The dead centre of town :). A somewhat unusual cemetery with its ad hoc layout and low lying headstones. While contrasting starkly with the visually rich First Nations burial ground located nearer to Bella Coola, it wasn’t devoid of indigenous references.

In Hagensborg opposite the supermarket is the hulking structure of the Bay Motor Hotel and retail complex which from what I can tell closed in 2010.

War memorial behind the Hagensborg Legion (like RSAs in NZ and Australia).

Hagensborg was settled by Norwegians so there is a Norwegian Heritage House, albeit not open at this time of year.

An abandoned roadside restaurant in the middle of nowhere (its most recent incarnation seemingly Chinese). Would love to know what possessed someone to think a business could succeed here.
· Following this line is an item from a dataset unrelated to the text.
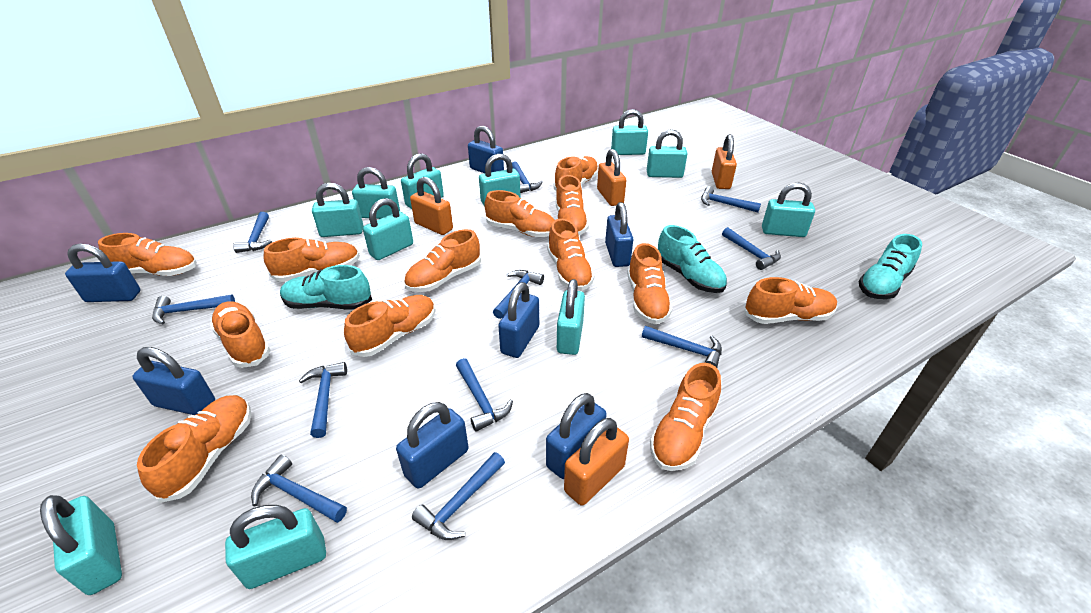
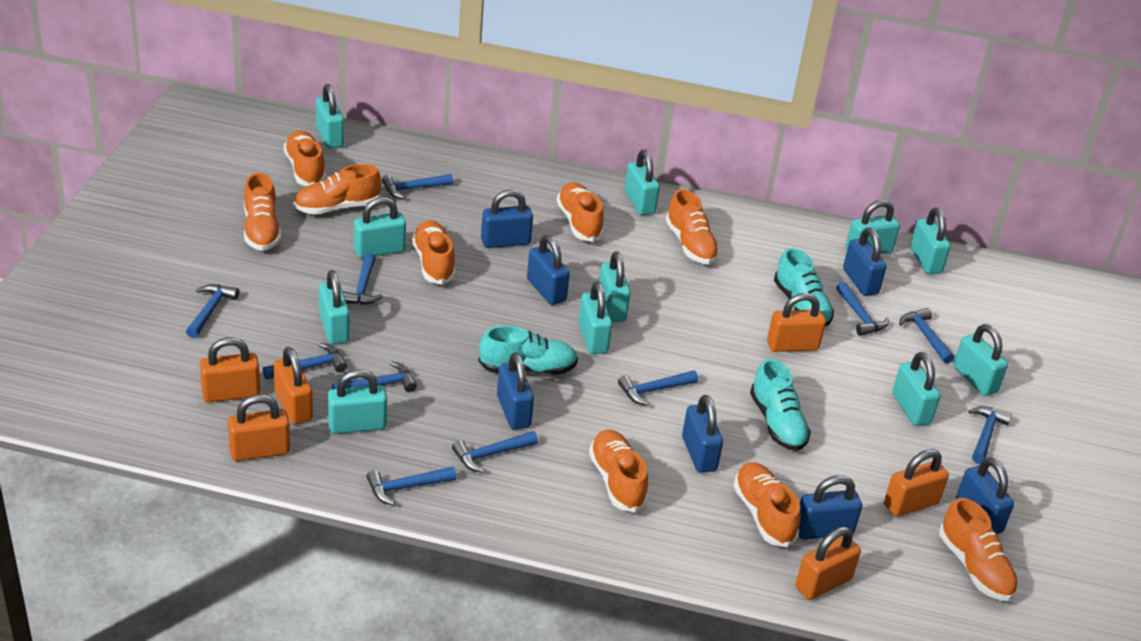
orange padlock: 4 -> 6
orange shoe: 13 -> 9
A side road exploration located this bailey bridge, another short trail (our first successfully completed pathetically-short walk, complete with the recommended amounts of noise to alert any nearby wildlife) and some punters salmon-fishing.
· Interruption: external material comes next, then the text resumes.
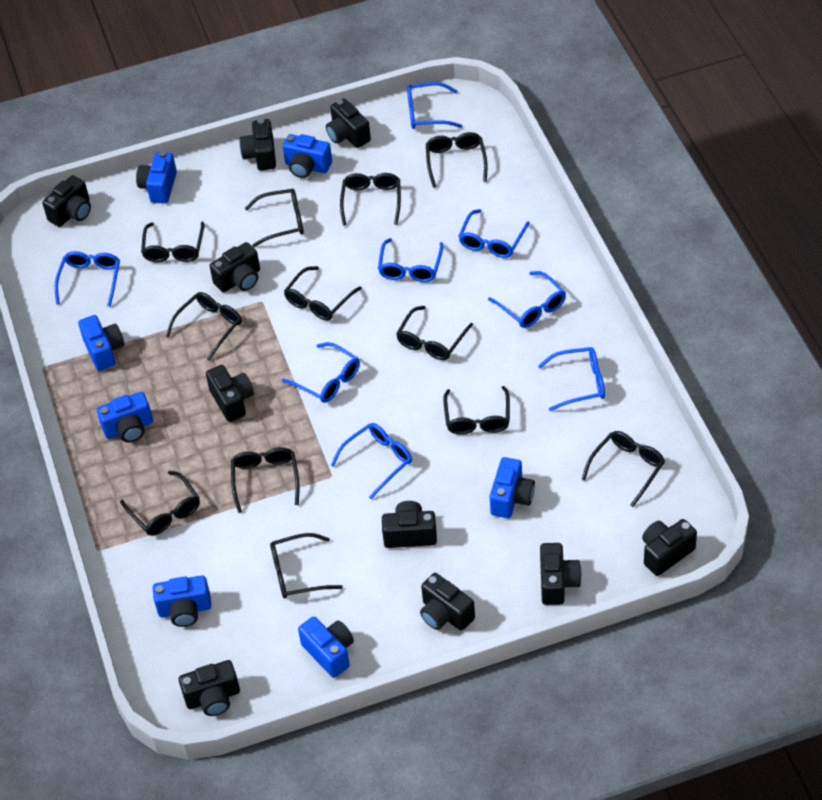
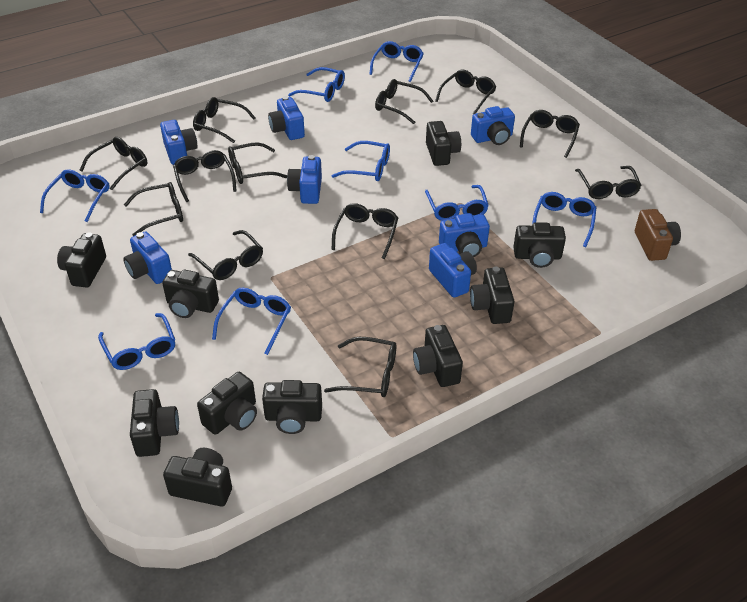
brown camera: 0 -> 1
We intended to go see the Odegaard Falls, 25km up a forestry road. However a quarter of the way in we had to turn back. Logging = road closed!
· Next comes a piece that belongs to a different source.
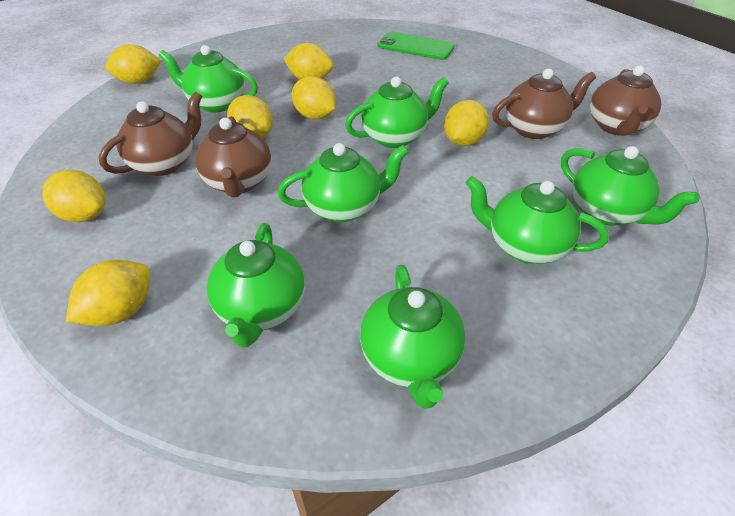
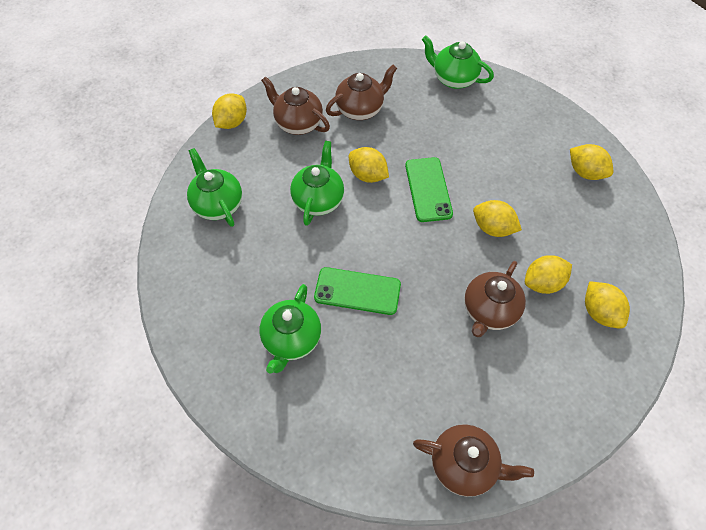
green phone: 1 -> 2
green teapot: 7 -> 4
yellow lemon: 7 -> 6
Memorial on the ancestral land of a Nuxalk man who drowned.

Another side road excursion.

Past the paddock with the moose-that-thinks-it’s-a-cow, near the bear viewing platform, the campground was closed.

Some non-bear photos from our river drift tours: We saw an eagle’s nest…

…and plenty of eagles, like this mature pair…

…and this youngster.

A derelict cabin we noticed from the road near the viewing platform. Evidently it featured in a scene at the end of the Incredible Hulk movie a few years ago.

Quiet roads!

Time for another short walk to see a ‘kettle pond’, a depression left by glaciers. The glacier was also responsible for the massive rock at the carpark. It split a few years ago.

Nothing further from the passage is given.